Wednesday, January 16, 2013

"Coriolanus": TWC and BBC offer less known Shakespeare tragedy in a modern, war ravaed Balkan setting

Hollywood sometimes likes to take Shakespeare’s historical plays and recast them into modern, dystopic settings.

In 2011, Ralph Fiennes directed and starred as Caius Martius, given the cognomen of  (play and film name) Coriolanus who is banished by his own country and then bonds with former enemies to extract a violent revenge.

The modern film is shot in Serbia, and uses the urban and rural destruction of the long wars of the 1990s, and maybe some rough parallels to recent history. 

The “making of” extra on the Anchor Bay and Weinstein Company (and BBC)  DVD stresses that the “Rome” in the film could be any modern city after civil strife has destroyed it.

There is an interesting bit of moral politics at the beginning of the play (adapted by screenwriter John Logan).
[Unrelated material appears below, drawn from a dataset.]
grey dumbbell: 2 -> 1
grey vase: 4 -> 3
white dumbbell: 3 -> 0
The plebeians, or “proles”, are denied food and grain because they haven’t served in the military, a play on more modern implementations of conscription.
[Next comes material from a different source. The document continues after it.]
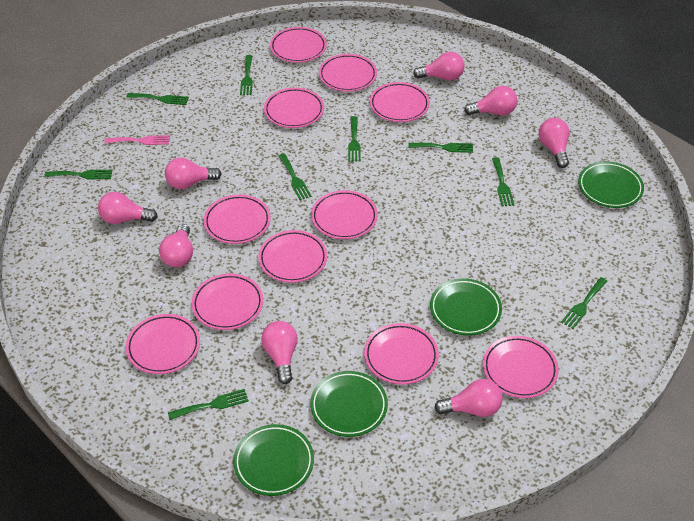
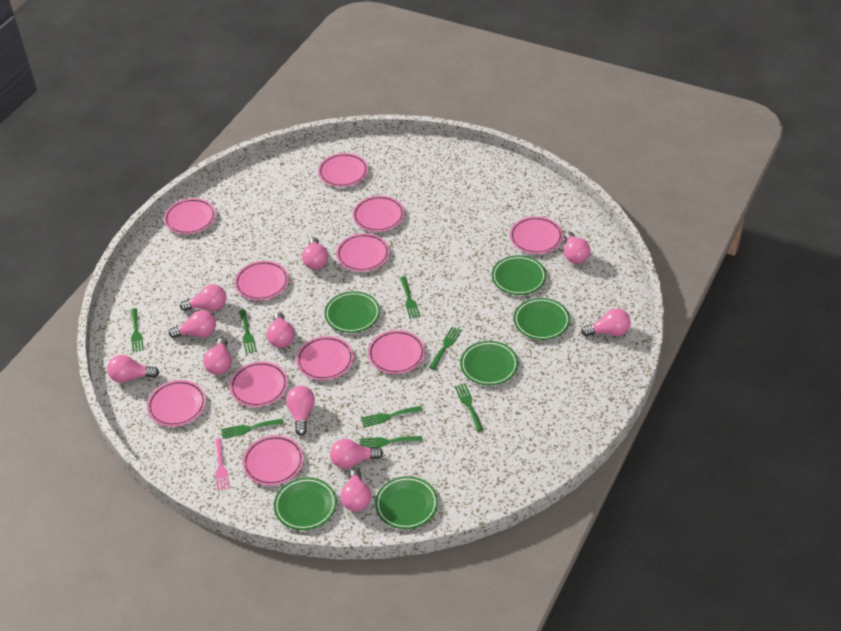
green fork: 9 -> 8
green plate: 4 -> 6
pink light bulb: 8 -> 11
The film played at the West End Cinema in Washington DC late in 2011. 

The adaptation (which must omit some of the play to fit into exactly two hours) would make interesting viewing for an AP English high school class, although some teachers might be put off by the gratuitous personal violence, especially at the end. 

The image of crossed rifles on the DVD (with fixed bayonets) seems to provide a metaphor for modern genocidal war. 

The official site is here.

The play inspired the Coriolan Overture, Op. 62, by Beethoven. Christian Thielemann conducts the Vienna Philharmonic in this video from late 2011, link  The overture ends quietly.  I had an Angel recording of this with Klemperer back in the 1960s.
This movie could be compared with the PBS film “Macbeth”, reviewed on the TV blog Jan. 30, 2012.